Uber makes its money from taking a clip from each individual taxi trip. Airbnb makes its money from each hotel room booked.

Twitter and Facebook have grown into media giants by essentially not creating any content – much to the chagrin of more traditional media players who have invested their time and energy into creating content to monetise.

With Twitter and Facebook, however, the content and subsequently the eyeballs come to them. They just build the platform and monetise the eyeballs.

Airbnb and Uber don’t own their assets – again they just built the market platform and let the transactions come to them.

In all cases, the ‘assets’ have come from outside of the company rather than being created internally.

But as traditional players who have been disrupted by these companies are fighting back – some of these companies are having to adopt a more traditional way of doing business to stem the tide.

In the case of Uber, it is facing competition from General Motors and rival company Lyft, with GM investing $500 million as part of a funding round earlier this year. The main aim is to create a fleet of GM electric driverless cars to challenge Uber.

Uber meanwhile is diversifying into the food delivery market – with the introduction of UberEATS, where Uber drivers will be able to deliver food.

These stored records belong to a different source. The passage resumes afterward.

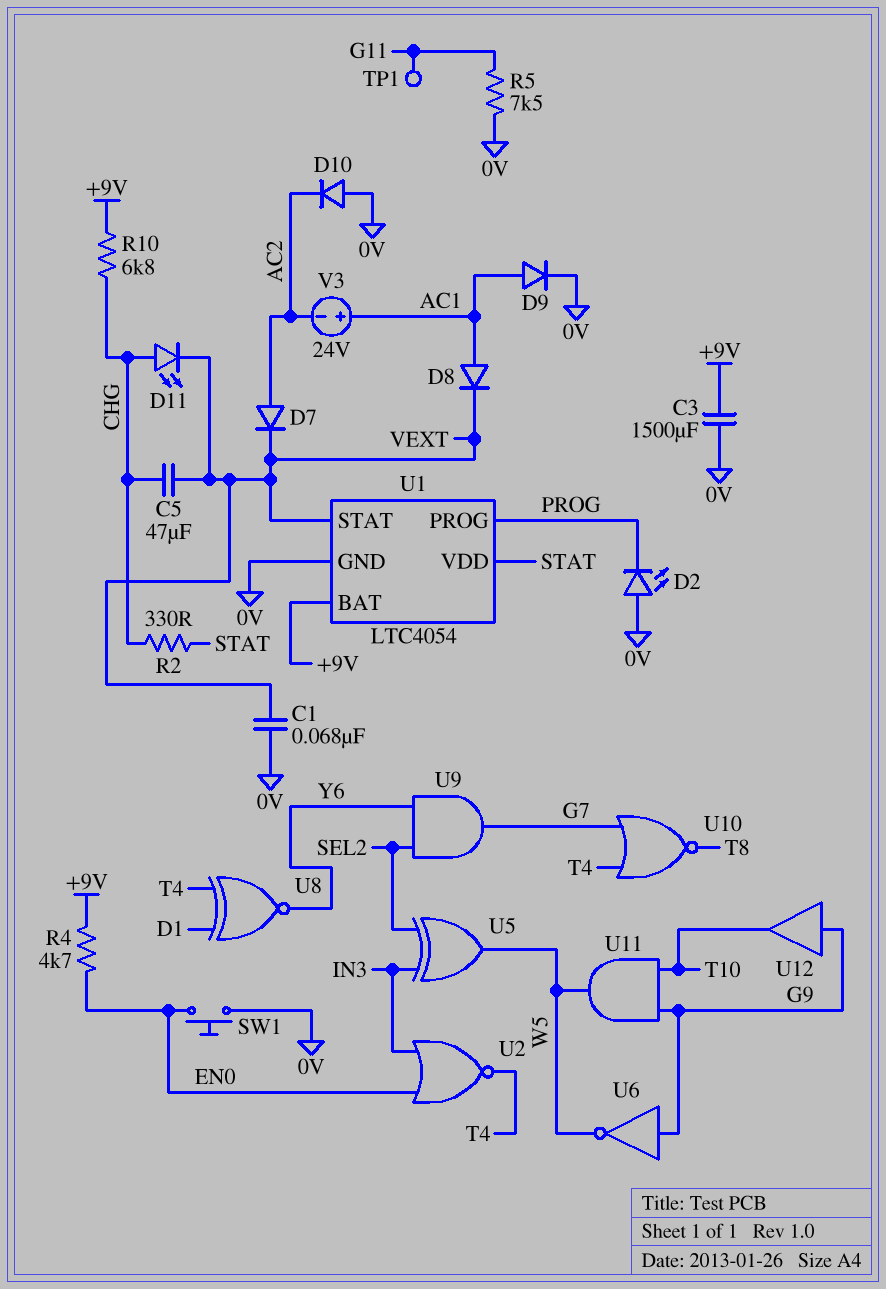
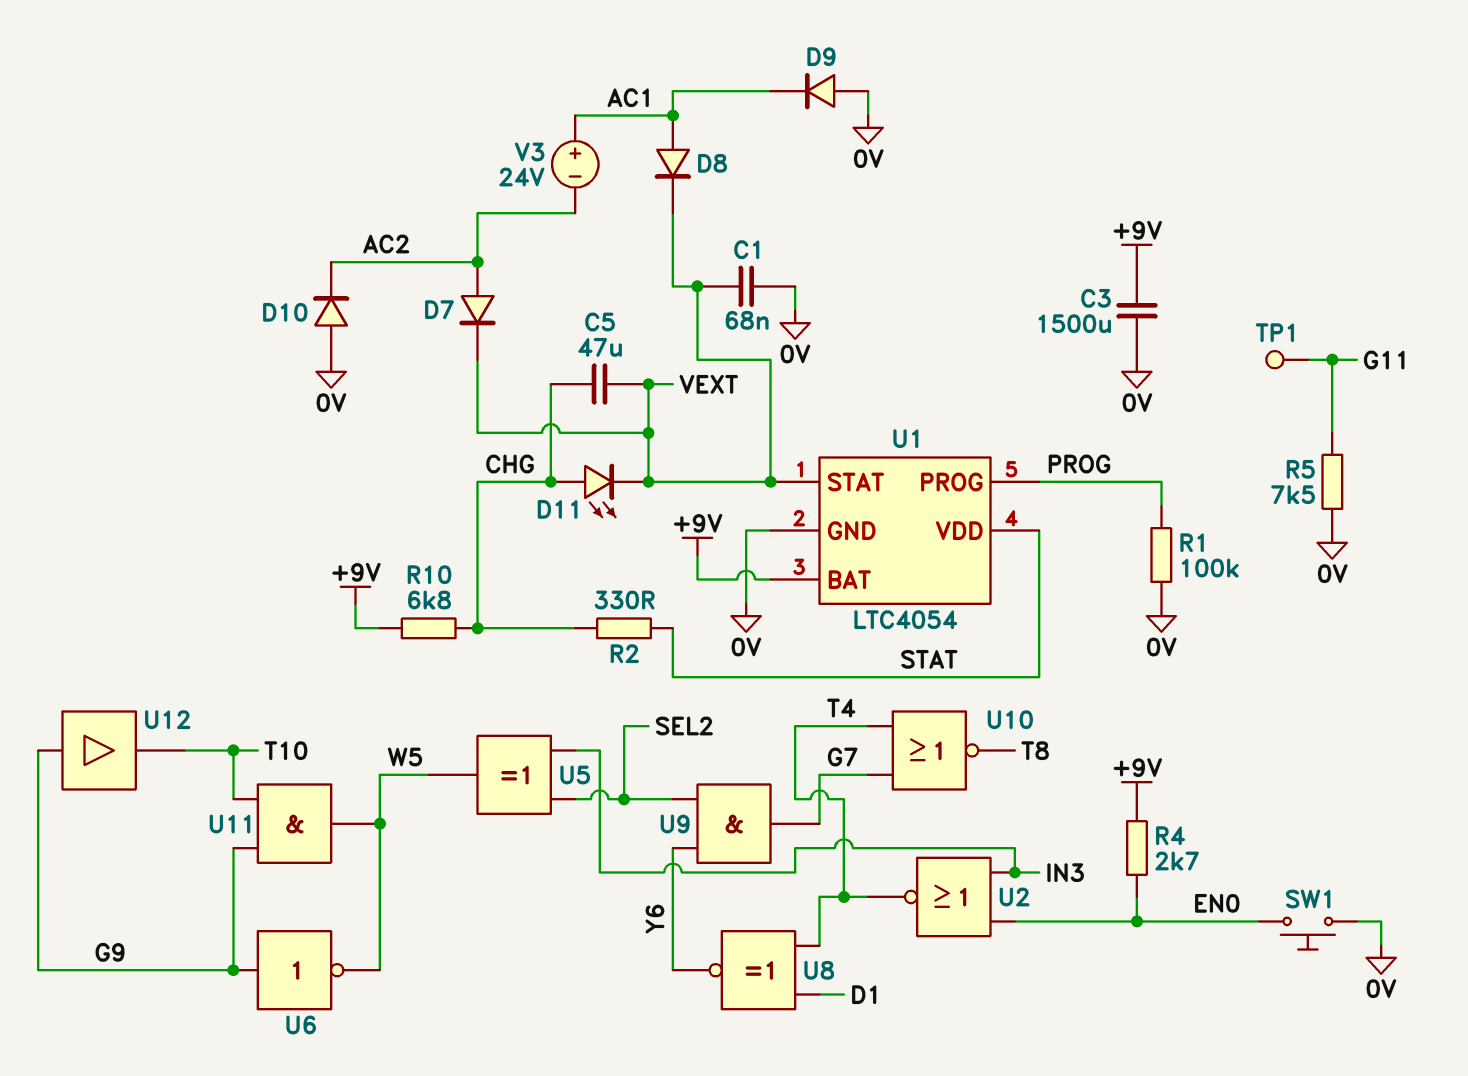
D2: LED (A 0V, K PROG) -> none
D9: diode (A AC1, K 0V) -> diode (A 0V, K AC1)
R1: none -> 100k (0V, PROG)
R4: 4.7k (+9V, EN0) -> 2.7k (+9V, EN0)

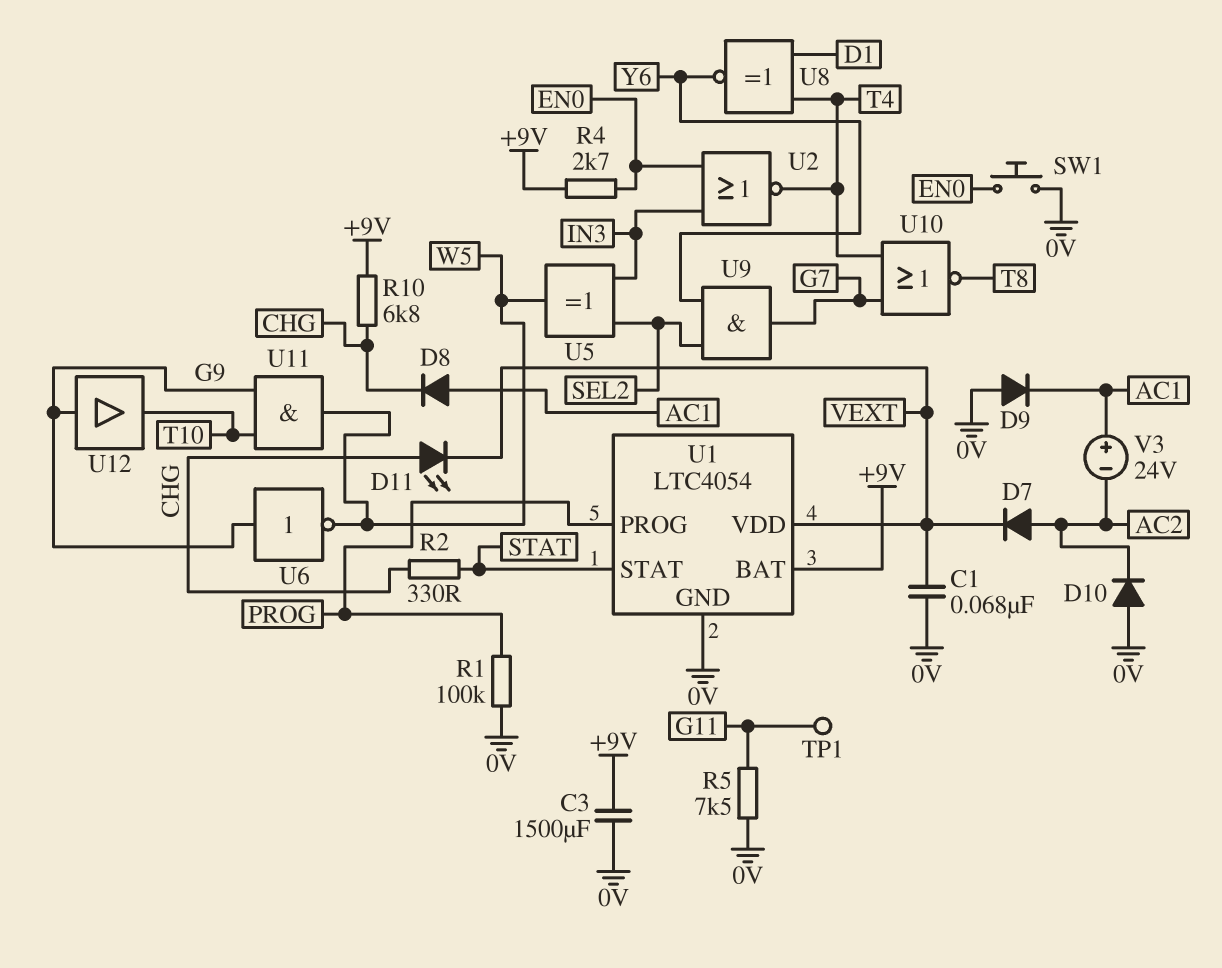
C5: 47uF (CHG, VEXT) -> none
D8: diode (A AC1, K VEXT) -> diode (A AC1, K CHG)
U1 pin STAT: VEXT -> STAT
U1 pin VDD: STAT -> VEXT

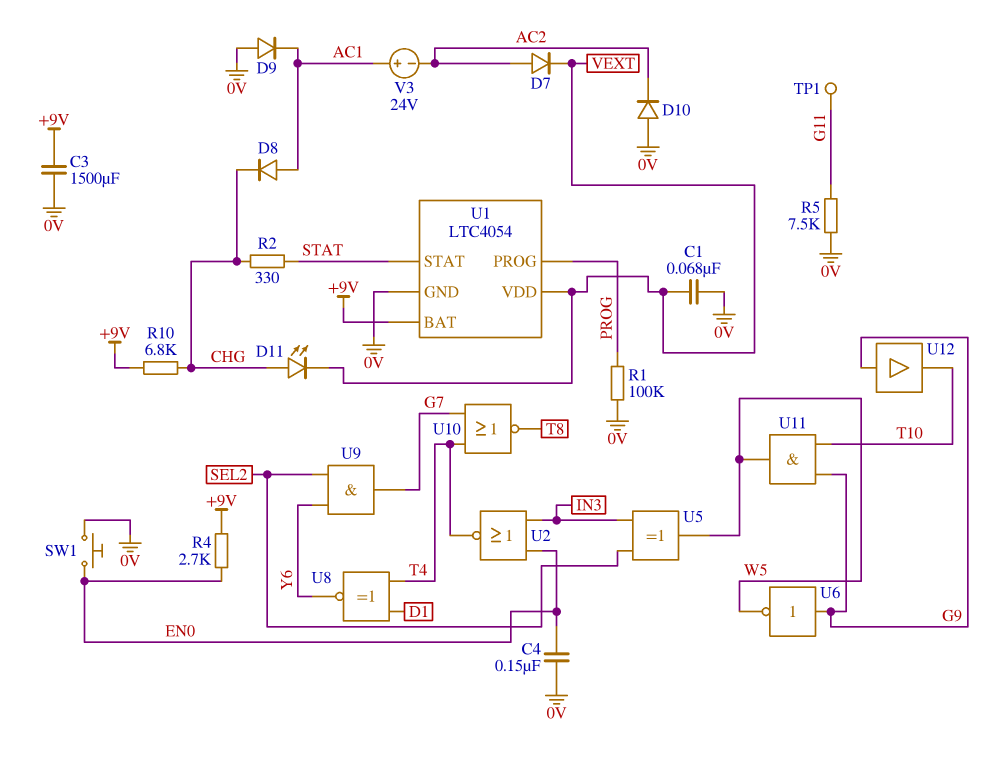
C4: none -> 150nF (0V, EN0)

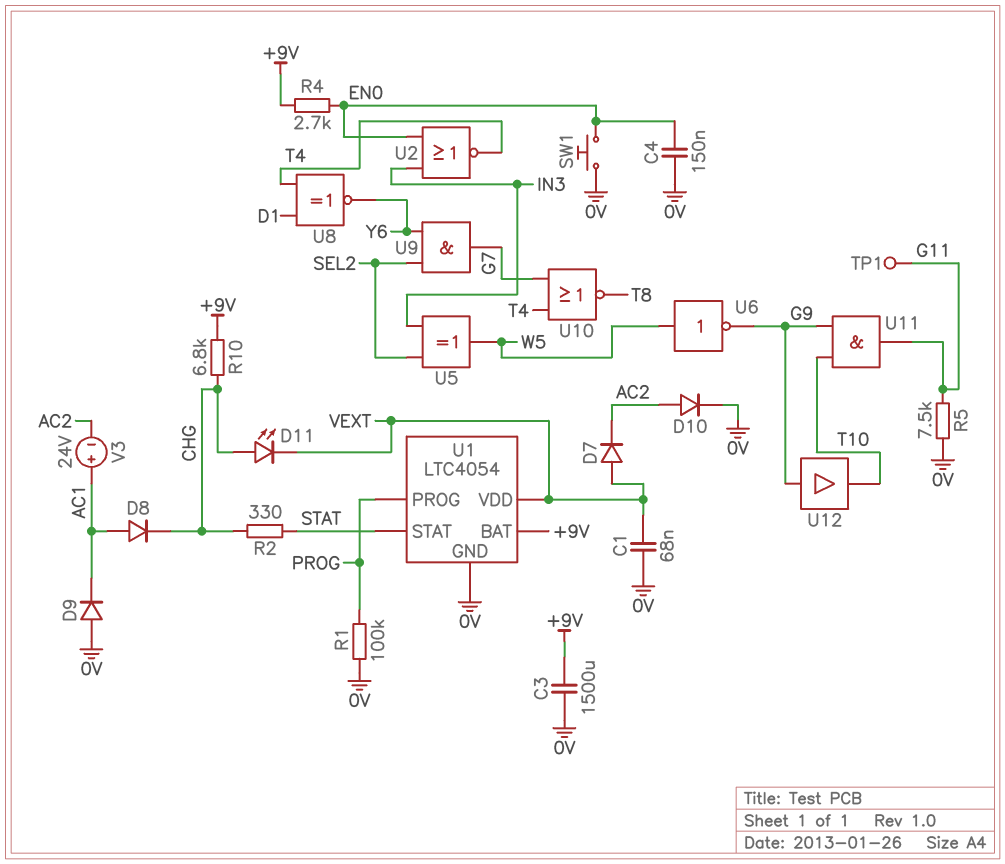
D7: diode (A AC2, K VEXT) -> diode (A VEXT, K AC2)
D10: diode (A 0V, K AC2) -> diode (A AC2, K 0V)
U6: NOT (in G9, out W5) -> NOT (in W5, out G9)
U11: AND (in G9, in T10, out W5) -> AND (in G9, in T10, out G11)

And there are constant rumours about Uber getting into the courier game.

Facebook is rather famously jumping into the world of virtual reality with its Oculus Rift acquisition pivoting to become more of a physical tech play, while it continues to court traditional media players in order to host content on the site with instant publishing.

Netflix on the other hand is betting its future on original content.

Remember, this was a company which, at the start, didn’t own any of its content. It simply bought up content from existing studios and media companies to put on its streaming platform.

As Netflix has chewed away at market share, however, it has found traditional studios starting to charge through the nose and vigorously enforce geoblocks.

So, Netflix is making its own shows – disrupting both the TV and movie industries to boot.

These companies may not have started out with their own assets, but increasingly they are finding the future of their businesses lies in the owning of them.

Maybe it’s a sign that the platform as a business model does have its limitations. Twitter at the moment is undergoing a well-publicised downturn because new customer acquisitions have essentially fallen flat.

It’s trying to pivot with new product innovation, such as the recently launched ‘moments’ feature – but investors are finding that the business model may have just hit its peak and it now plateauing.

Every man and his dog is now attempting to create the next tech unicorn marketplace – but do these businesses’ responses to the challenges they’ve faced to their model tell us anything about the limited nature of them?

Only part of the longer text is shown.